Senin, 23 Januari 2012

Sebuah Rahasia Kecil (Part 5)

...

Mengapa ada air mata yang siap terteteskan di balik setiap tawa? Mengapa harus ada kebencian ketika cinta itu sejatinya indah? Mengapa Tuhan menciptakan sebuah pertemuan jika pada akhirnya digariskan untuk berpisah? Mengapa ada hitam di saat kita tahu bahwa putih itu warna yang menyenangkan untuk dipandang?

Setiap apa yang terjadi dalam hidup ini pasti berlaku sebuah hukum karma. Dimana setiap apapun yang kita lakukan dan terima, kelak suatu saat kita akan mendapatkan konsenkuensinya. Seluruhnya dipertanggungjawabkan, tak ada yang mampu merubah takdir yang telah digariskan di kedua telapak tangan kita.

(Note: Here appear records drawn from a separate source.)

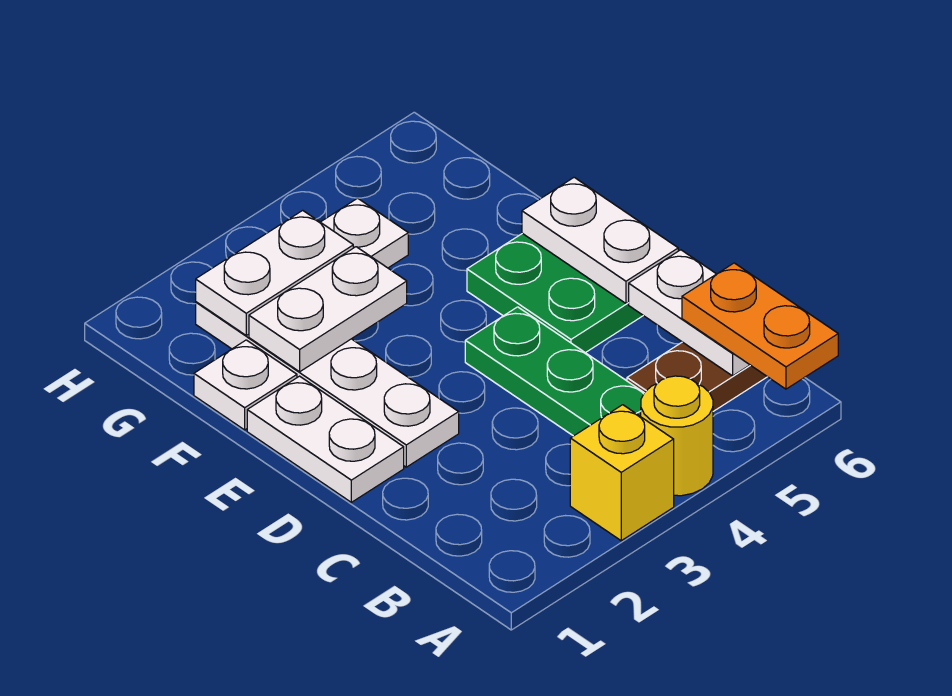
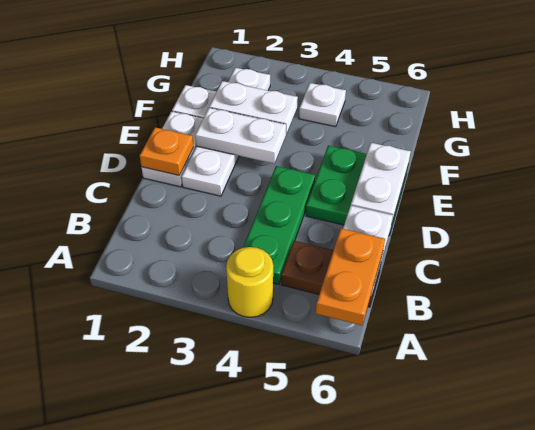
yellow brick A3 level 1 -> none
none -> orange plate D1 level 2
white plate G2:G3 level 2 -> white plate E2:E3 level 2

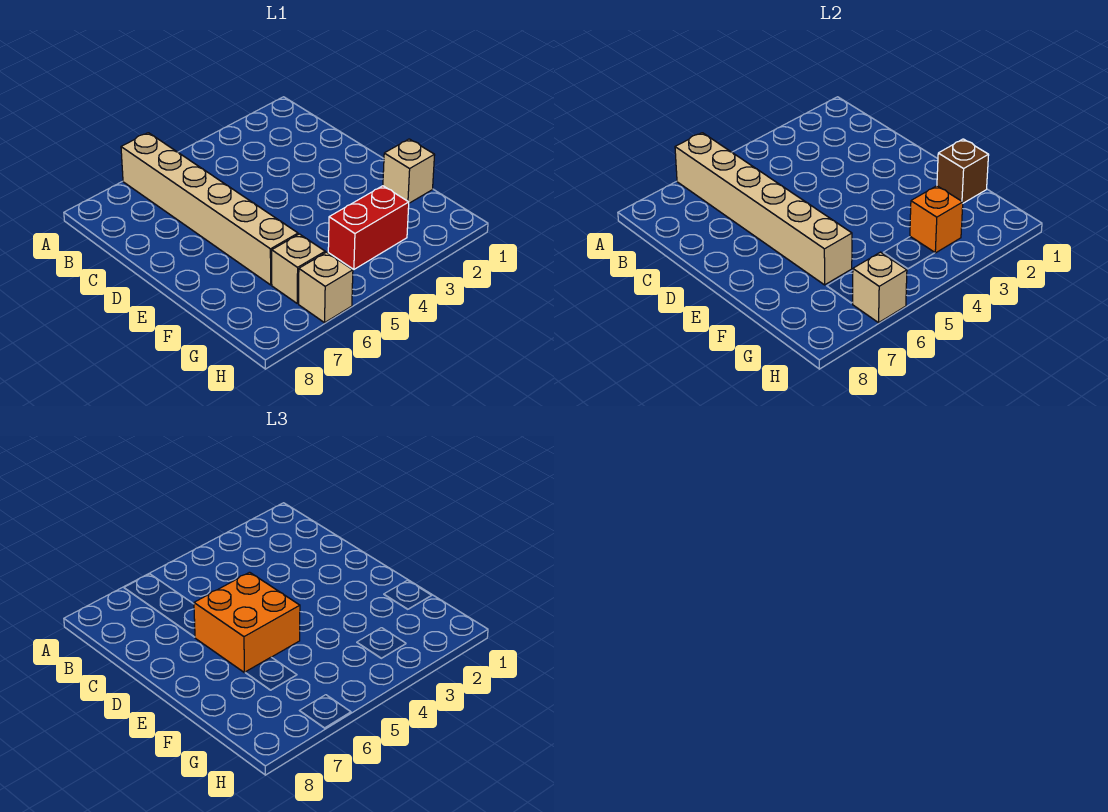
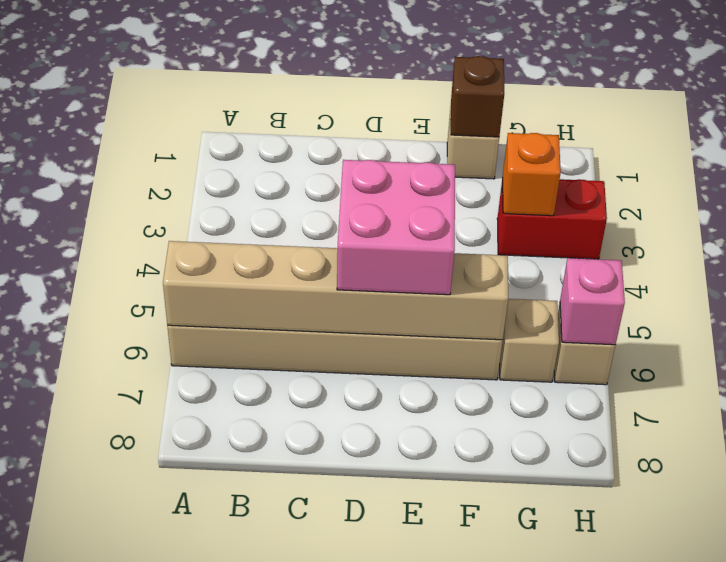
orange brick D5:E6 level 3 -> pink brick D5:E6 level 3
red brick G3:G4 level 1 -> red brick G3:H3 level 1
tan brick H6 level 2 -> pink brick H6 level 2

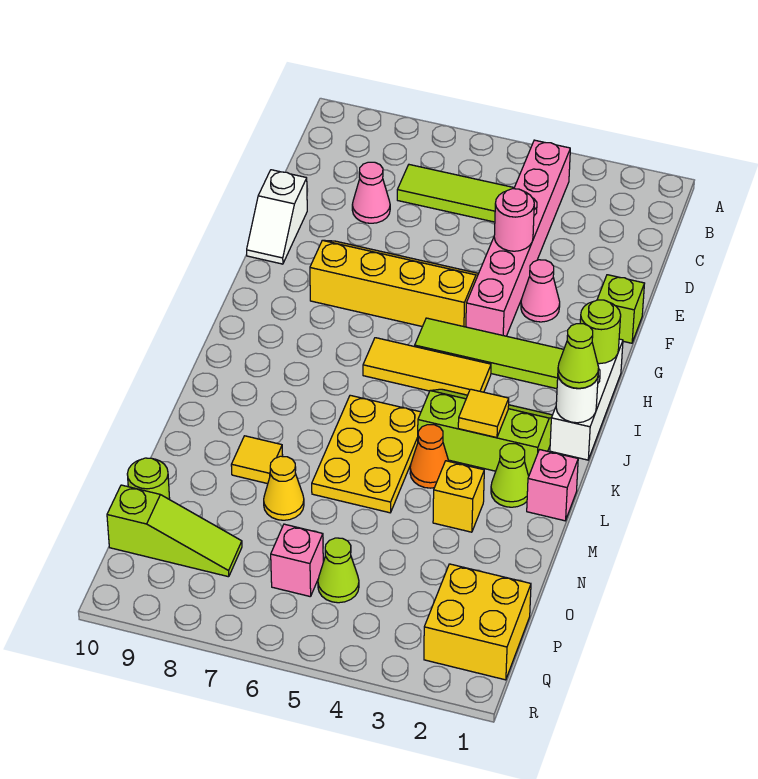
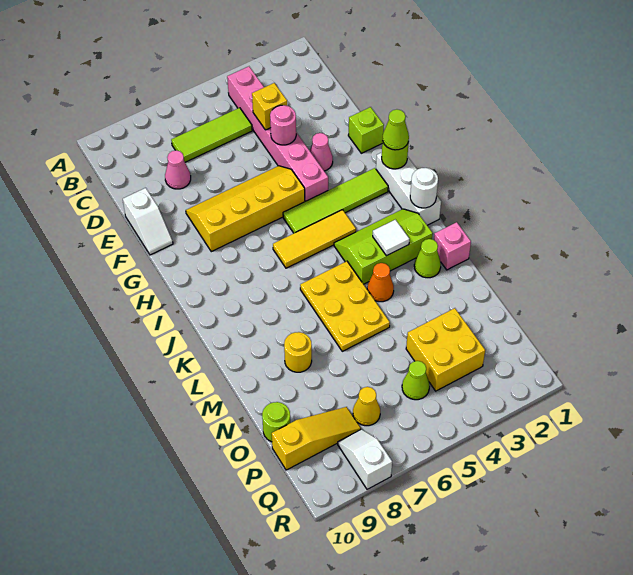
lime cone J1 level 3 -> lime cone H1 level 3
yellow tile K3 level 2 -> white tile K3 level 2
yellow brick M3 level 1 -> yellow brick D4 level 2
yellow tile M8 level 1 -> yellow round brick M8 level 1
yellow cone N7 level 1 -> yellow cone P7 level 1
yellow brick P1:Q2 level 1 -> yellow brick O3:P4 level 1
pink brick P6 level 1 -> none
lime slope P8:P10 level 1 top 10 -> yellow slope P8:P10 level 1 top 10
none -> white slope Q8:R8 level 1 top R

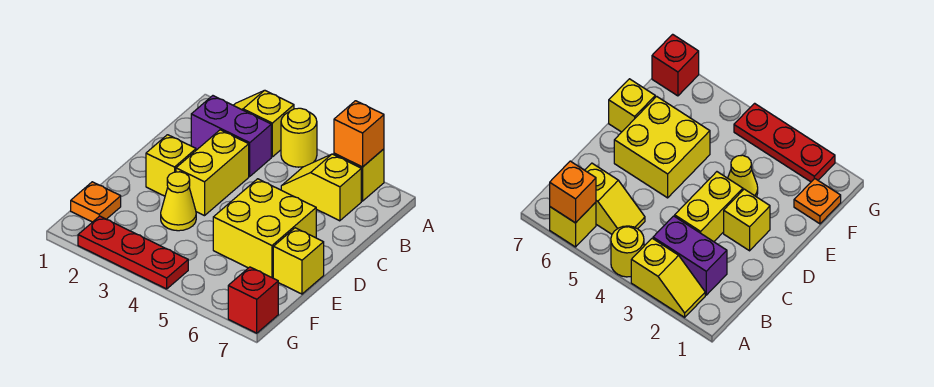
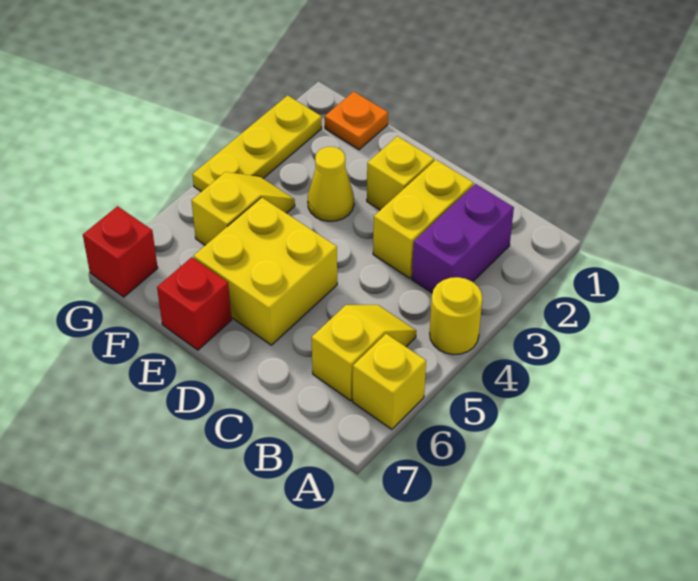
yellow slope A2:A3 level 1 top 3 -> yellow slope F4:F5 level 1 top 5
orange brick A6 level 2 -> none
yellow brick C3:D3 level 1 -> yellow brick C2:C3 level 1
yellow brick E7 level 1 -> red brick E7 level 1
red plate G2:G4 level 1 -> yellow plate G2:G4 level 1

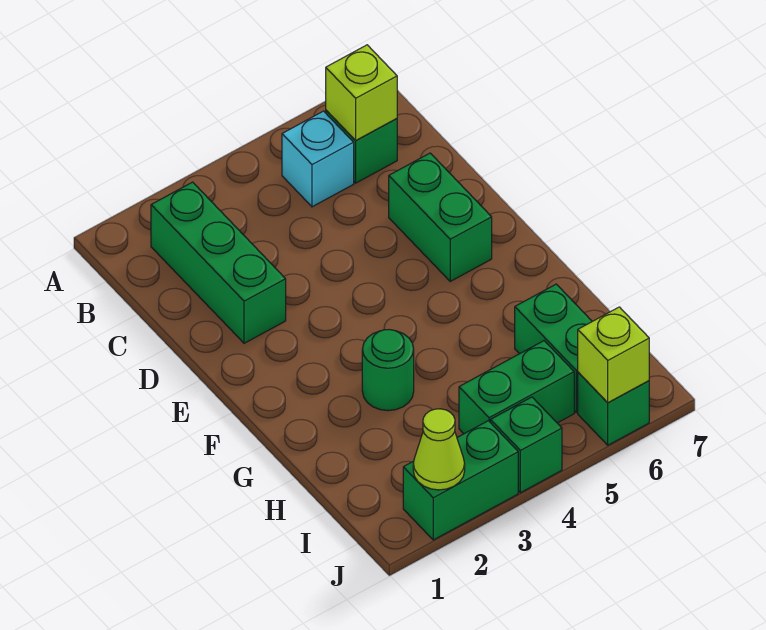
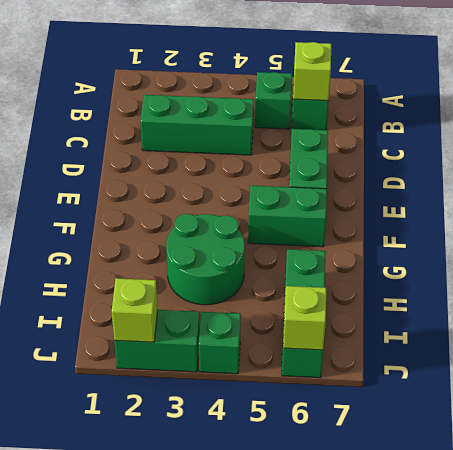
green brick B2:D2 level 1 -> green brick C2:C4 level 1
cyan brick B5 level 1 -> green brick B5 level 1
green round brick G3 level 1 -> green round brick G3:H4 level 1
green brick I4:I5 level 1 -> green brick F5:F6 level 1
lime cone J2 level 2 -> lime brick J2 level 2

Cinta itu memang indah. Akan tetapi di kala seseorang ditinggal yang dicinta, akan meninggalkan kepedihan dan kesedihan yang mendalam. Cinta itu memang sesuatu yang menyenangkan untuk dinikmati. Namun sewaktu cinta itu terasa tak lagi ada seluruhnya berubah menjadi dua kali dari sebelumnya. Menjadi jauh lebih membosankan segala rutinitas hidup yang dijalani. Cinta itu sejatinya mampu membuat hidup ini lebih berharga. Tetapi di saat seseorang menjual murah cinta yang ia miliki, maka hidupnya pun seperti tak ada harganya lagi.

Menari di atas penderitaan orang lain menunjukkan orang tersebut tak lagi memiliki rasa cinta di dalam hatinya. Terlebih menikam maupun menusuk orang yang memercayai kita menggambarkan bahwa sang pelaku kehilangan cinta kasihnya. Andai dunia mulai dipenuhi orang-orang seperti itu, maka hidup ini menjadi tak lagi indah. Yang kaya makin kaya, dan yang miskin makin miskin. Yang duduk di gedung-gedung pemerintahan tak lagi menghargai orang pinggiran yang terang-terang membuatnya duduk di kursi imporan itu. Kacang lupa akan kulitnya.

*******

Beberapa bulan telah berlalu dengan aku dalam kondisi menyocokkan apa yang dikatakan dua sahabatku tempo hari itu dengan realita yang tengah aku hadapi. Setelah melalui proses perenungan yang cukup lama, pada akhirnya aku menarik kesimpulan: I really love her.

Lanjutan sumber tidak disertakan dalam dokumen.